A giant list of puns

What do you call a fake noodle? An Impasta.

I would avoid the sushi if I was you. It’s a little fishy.

Want to hear a joke about paper? Nevermind it’s tearable.

Why did the cookie cry? Because his father was a wafer so long!

I used to work in a shoe recycling shop. It was sole destroying.

What do you call a belt with a watch on it? A waist of time.

How do you organize an outer space party? You planet.

I went to a seafood disco last week... and pulled a mussel.

Do you know where you can get chicken broth in bulk? The stock market.
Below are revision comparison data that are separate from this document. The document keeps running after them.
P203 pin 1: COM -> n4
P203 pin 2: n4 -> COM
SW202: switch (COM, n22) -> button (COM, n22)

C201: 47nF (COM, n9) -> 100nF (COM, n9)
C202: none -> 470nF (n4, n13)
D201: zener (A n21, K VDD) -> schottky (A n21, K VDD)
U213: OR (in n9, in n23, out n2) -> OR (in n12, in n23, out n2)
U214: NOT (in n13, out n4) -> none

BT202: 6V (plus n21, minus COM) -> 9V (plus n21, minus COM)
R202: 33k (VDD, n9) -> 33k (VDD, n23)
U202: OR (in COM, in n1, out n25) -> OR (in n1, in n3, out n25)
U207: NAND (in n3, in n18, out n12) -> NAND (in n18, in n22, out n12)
I cut my finger chopping cheese, but I think that I may have greater problems.

My cat was just sick on the carpet, I don’t think it’s feline well.
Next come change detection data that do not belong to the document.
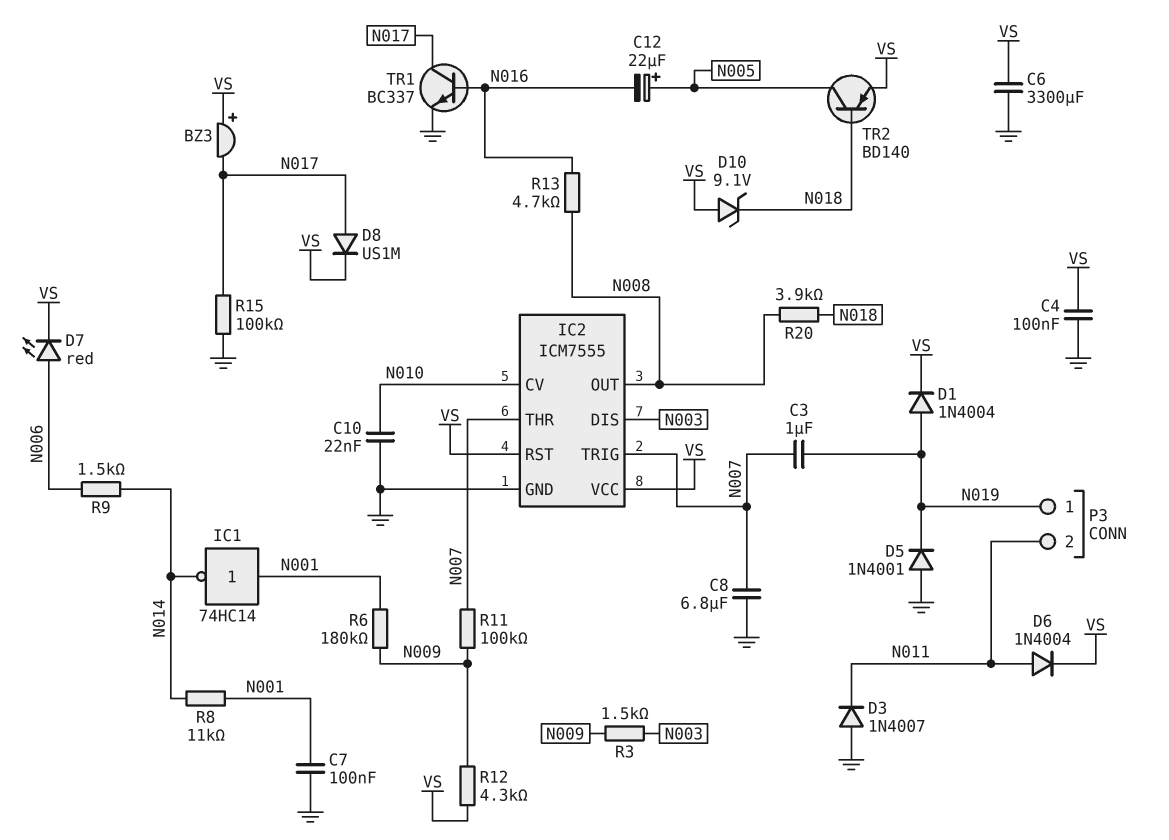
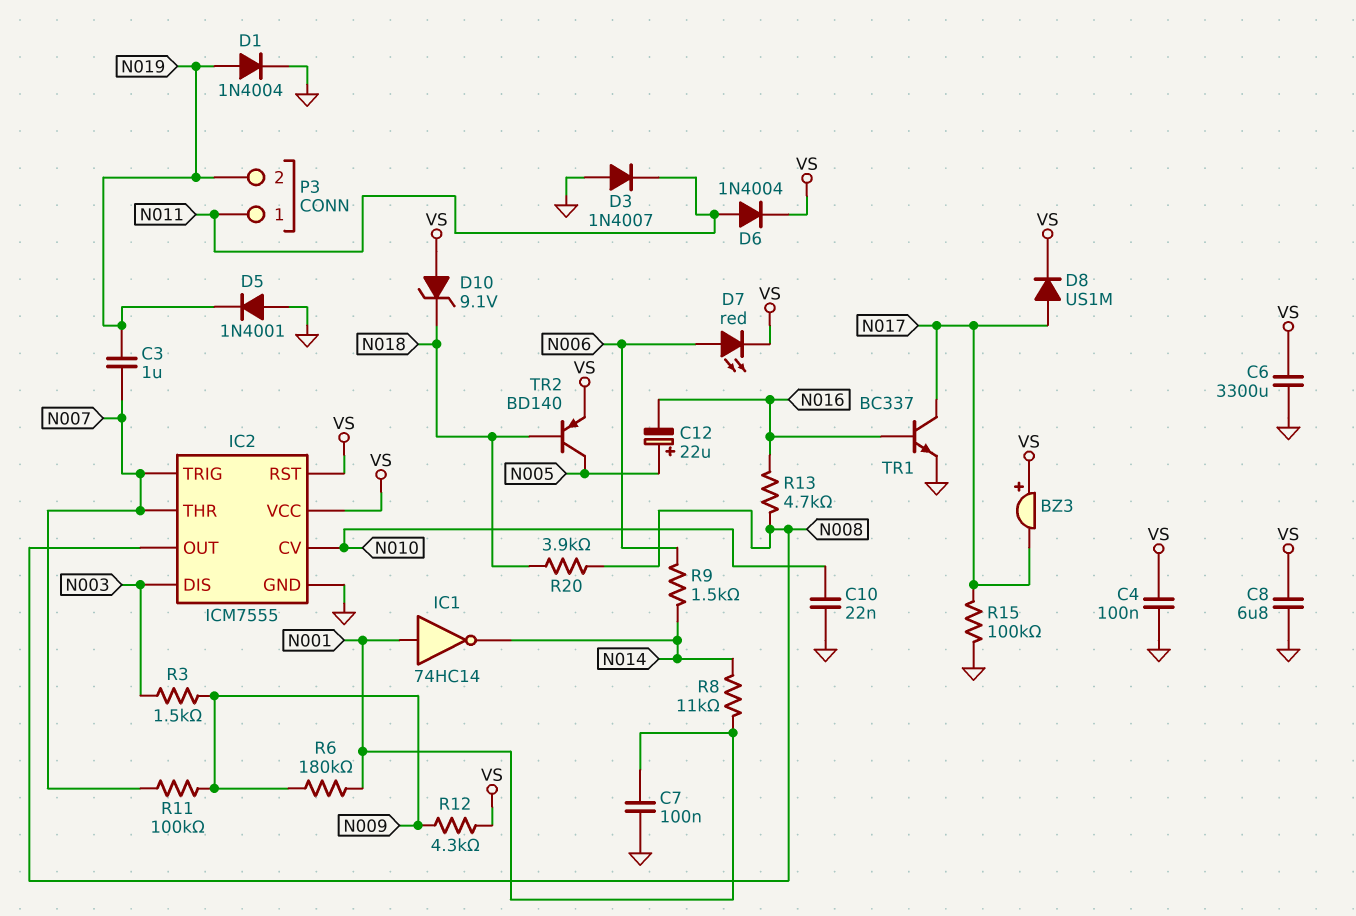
C8: 6.8uF (GND, N007) -> 6.8uF (GND, VS)
D1: diode 1N4004 (A N019, K VS) -> diode 1N4004 (A N019, K GND)
P3 pin 1: N019 -> N011
P3 pin 2: N011 -> N019

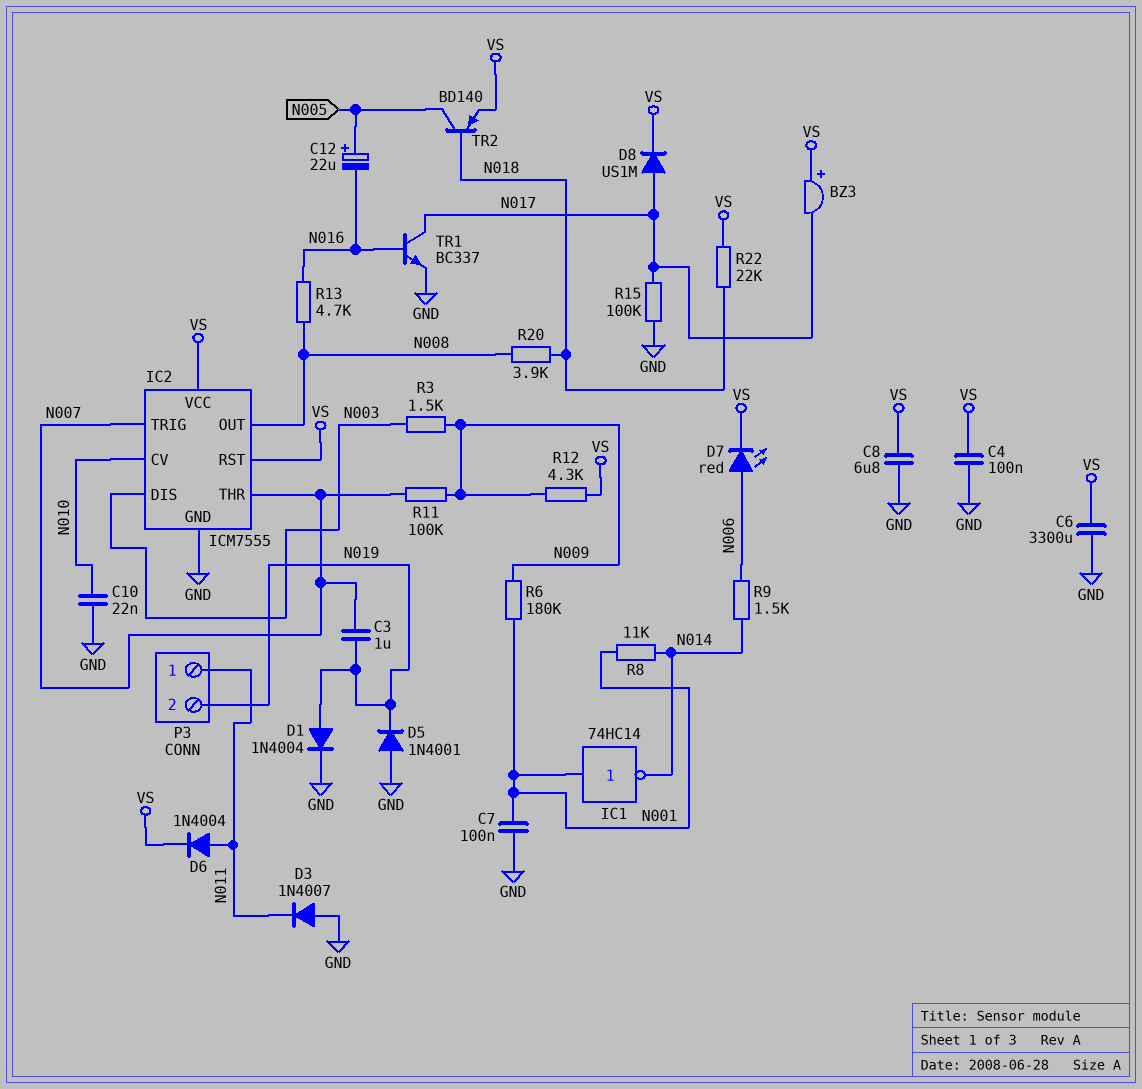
D10: zener 9.1V (A VS, K N018) -> none
R22: none -> 22k (N018, VS)

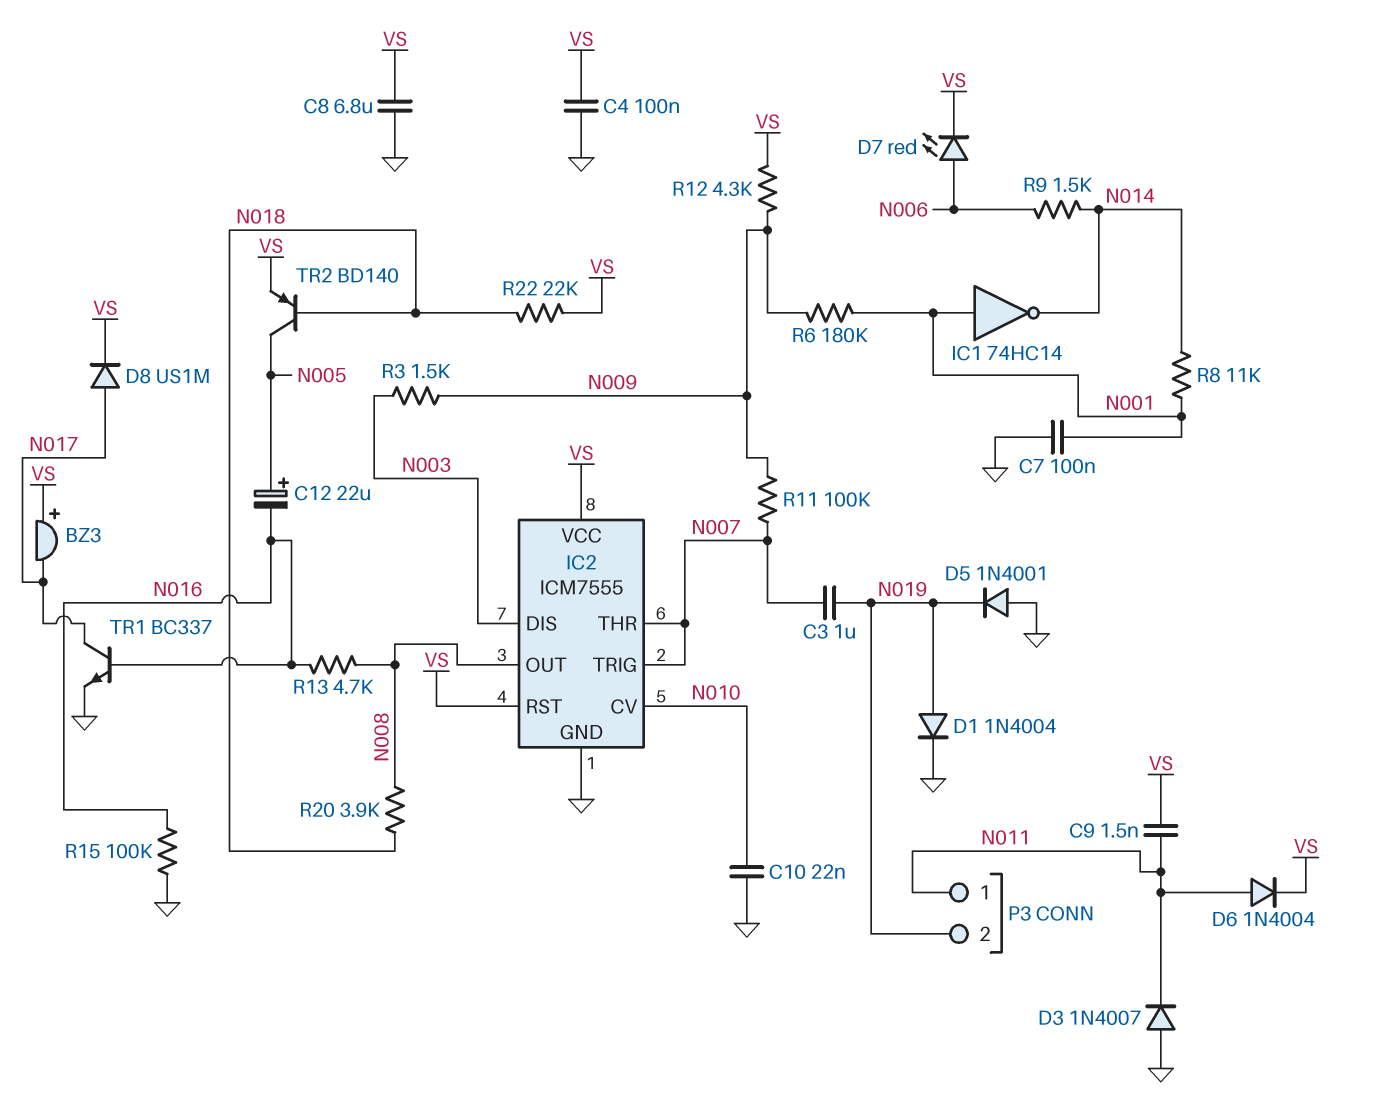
C6: 3300uF (GND, VS) -> none
C9: none -> 1.5nF (N011, VS)
R15: 100k (GND, N017) -> 100k (GND, N016)

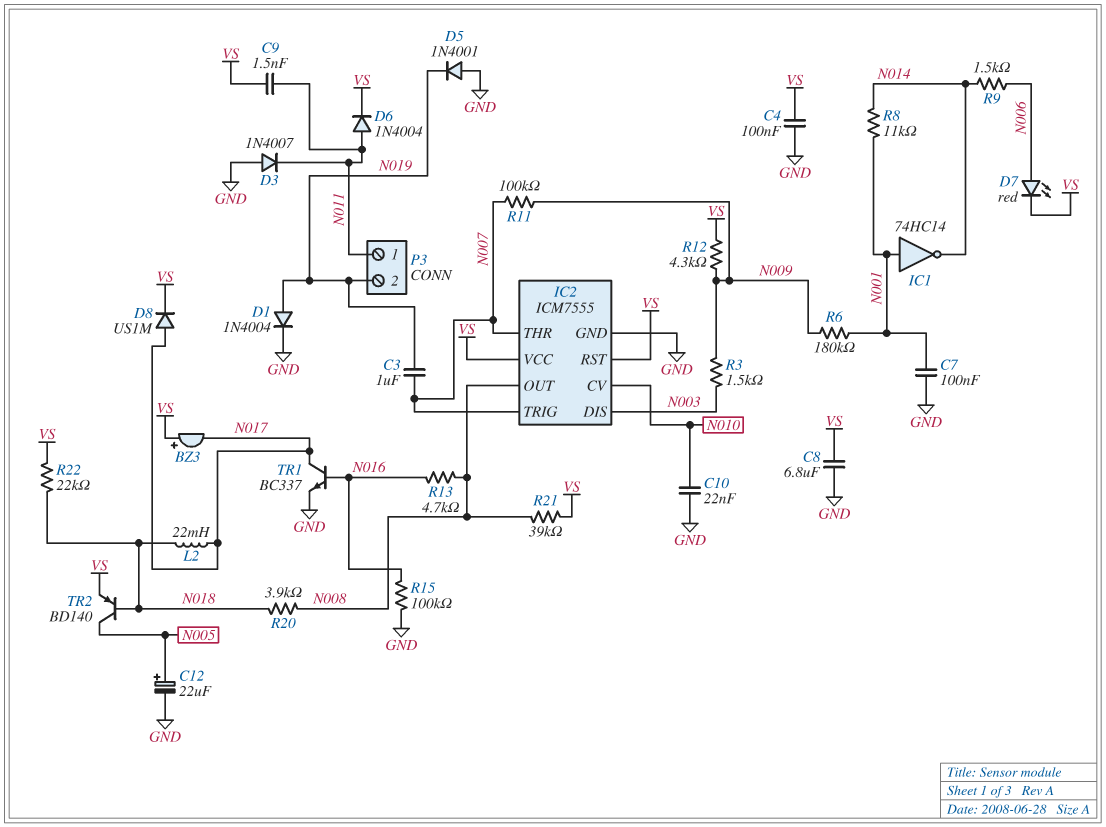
C12: 22uF (plus N005, minus N016) -> 22uF (plus N005, minus GND)
L2: none -> 22mH (N017, N018)
R21: none -> 39k (N008, VS)

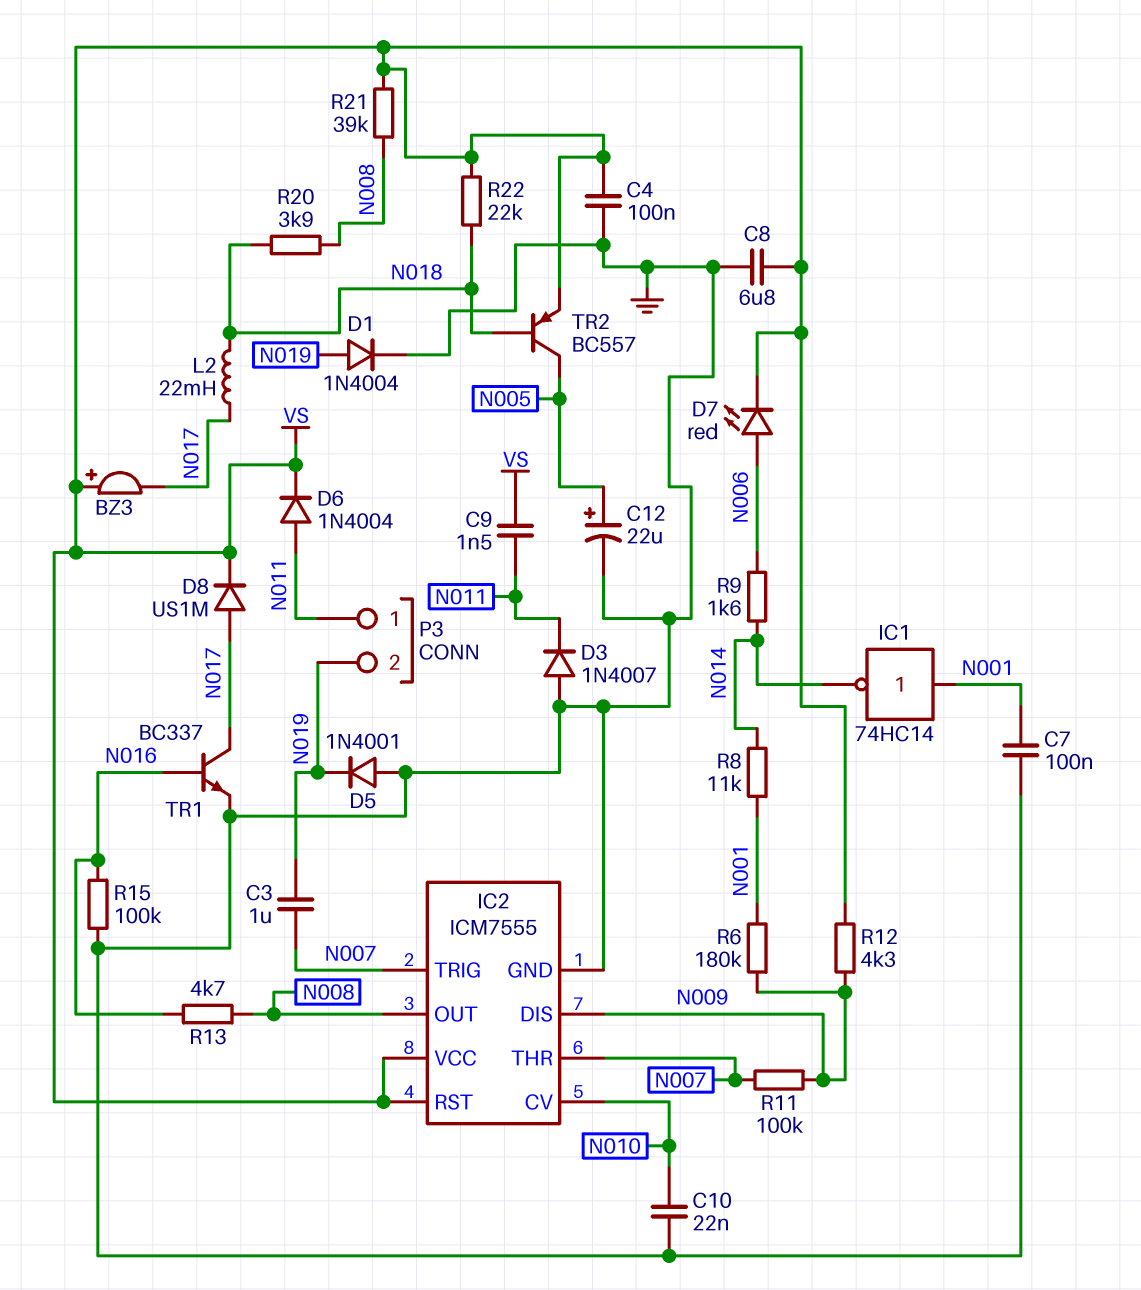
IC2 pin DIS: N003 -> N009
R3: 1.5k (N003, N009) -> none
R9: 1.5k (N006, N014) -> 1.6k (N006, N014)
TR2: PNP BD140 (B N018, C N005, E VS) -> PNP BC557 (B N018, C N005, E VS)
Why did the octopus beat the shark in a fight? Because it was well armed.

How much does a hipster weigh? An instagram.

What did daddy spider say to baby spider? You spend too much time on the web.

Atheism is a non-prophet organisation.

There’s a new type of broom out, it’s sweeping the nation.

What cheese can never be yours? Nacho cheese.

What did the Buffalo say to his little boy when he dropped him off at school? Bison.

Have you ever heard of a music group called Cellophane? They mostly wrap.

Why does Superman gets invited to dinners? Because he is a Supperhero.

How was Rome split in two? With a pair of Ceasars.

The shovel was a ground breaking invention.

A scarecrow says, "This job isn't for everyone, but hay, it's in my jeans."

A Buddhist walks up to a hot dog stand and says, "Make me one with everything."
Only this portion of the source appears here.